Although the average political science article is classified as difficult, there is considerable variation in text complexity across articles. One possibility is that this variation is essentially random, with differences based on idiosyncrasies in writing, skill, and interest in reaching diverse audiences. However, text complexity also may differ systematically based on coauthorship, methodology, and subfield. The dependent variable is the FRE score of an article. The coauthorship variable is an indicator that has a score of 1 for single-authored articles and 0 otherwise. To examine whether different methodological approaches are associated with differences in textual complexity, we included indicator variables for the use of formal theory; quantitative methods, as indicated by the presence of a statistical test (e.g., linear or nonlinear regression models, a t-test for a difference between means, ANOVA and related methods, or a chi square test); and an experimental research design. Thus, the baseline category captured articles that did not use any of these methods.
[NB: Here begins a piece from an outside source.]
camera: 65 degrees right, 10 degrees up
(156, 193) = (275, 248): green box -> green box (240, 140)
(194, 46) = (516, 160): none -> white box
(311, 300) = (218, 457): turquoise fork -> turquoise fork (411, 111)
We captured subfields by examining each article in the sample and then coding it as emphasizing American politics, comparative politics, international relations, political methodology, or political theory.^{Footnote 6} Comparative politics is the excluded baseline in the model presented here because it was the subfield with the highest average complexity score.

Table 1 presents results from an ordinary least squares (OLS) regression model that explains the text clarity of political science articles from the three leading generalist journals and four subfield journals in 2012. Single-authored articles are not more or less complex than co-authored articles on average. Furthermore, the results suggest that, on average, articles using quantitative or experimental methods are not more difficult to read than those that do not use quantitative, experimental, or formal methods. Articles using formal theory are clearer than the baseline, on average, but the effect size of approximately 3.29 points (with a 95% confidence interval of [0.93, 5.66]) is rather modest. Although articles that use quantitative, experimental, or formal methods require a measure of subject-specific knowledge to fully understand them, the associated text is not substantively different, on average, than articles that do not use those methods.
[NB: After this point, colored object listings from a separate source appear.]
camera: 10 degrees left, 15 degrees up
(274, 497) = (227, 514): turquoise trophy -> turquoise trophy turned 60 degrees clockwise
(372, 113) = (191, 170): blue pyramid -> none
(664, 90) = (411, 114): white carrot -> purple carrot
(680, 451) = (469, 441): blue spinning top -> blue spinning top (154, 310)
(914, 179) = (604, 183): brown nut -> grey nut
Our analysis of political science research suggests that the average political science article is difficult to read but readily comprehensible to an educated layperson.

Table 1 Regression Model of Political Science Article Clarity

Notes: Robust standard errors are in parentheses. * p < 0.05 (two-tailed). The baseline category for the methodological approach is an article that does not use quantitative, formal, or experimental methods. The baseline category for the subfield is comparative politics.

As discussed previously, comparative politics is the subfield with the highest average FRE score. The results presented in table 1 suggest that articles in American politics, international relations, and political theory are all less complex than articles in comparative politics. The effect size is 4.85 [3.23, 6.46] for American politics; 4.98 [1.72, 8.24] for international relations; and 5.80 [1.84, 9.75] for political theory. Other than the differences between these subfields and comparative politics, there were no substantive differences in text complexity across subfields.

COMPLEXITY OVER TIME

Next, we examined whether there have been changes in the textual complexity of political science research over time. To do this, we analyzed a sample of articles published by the American Political Science Review in the past 100 years. Specifically, we used the automated text-analysis procedures described previously to compute FRE scores for each article published in 10-year intervals from 1912 to 2012.^{Footnote 7} The sample included 319 articles.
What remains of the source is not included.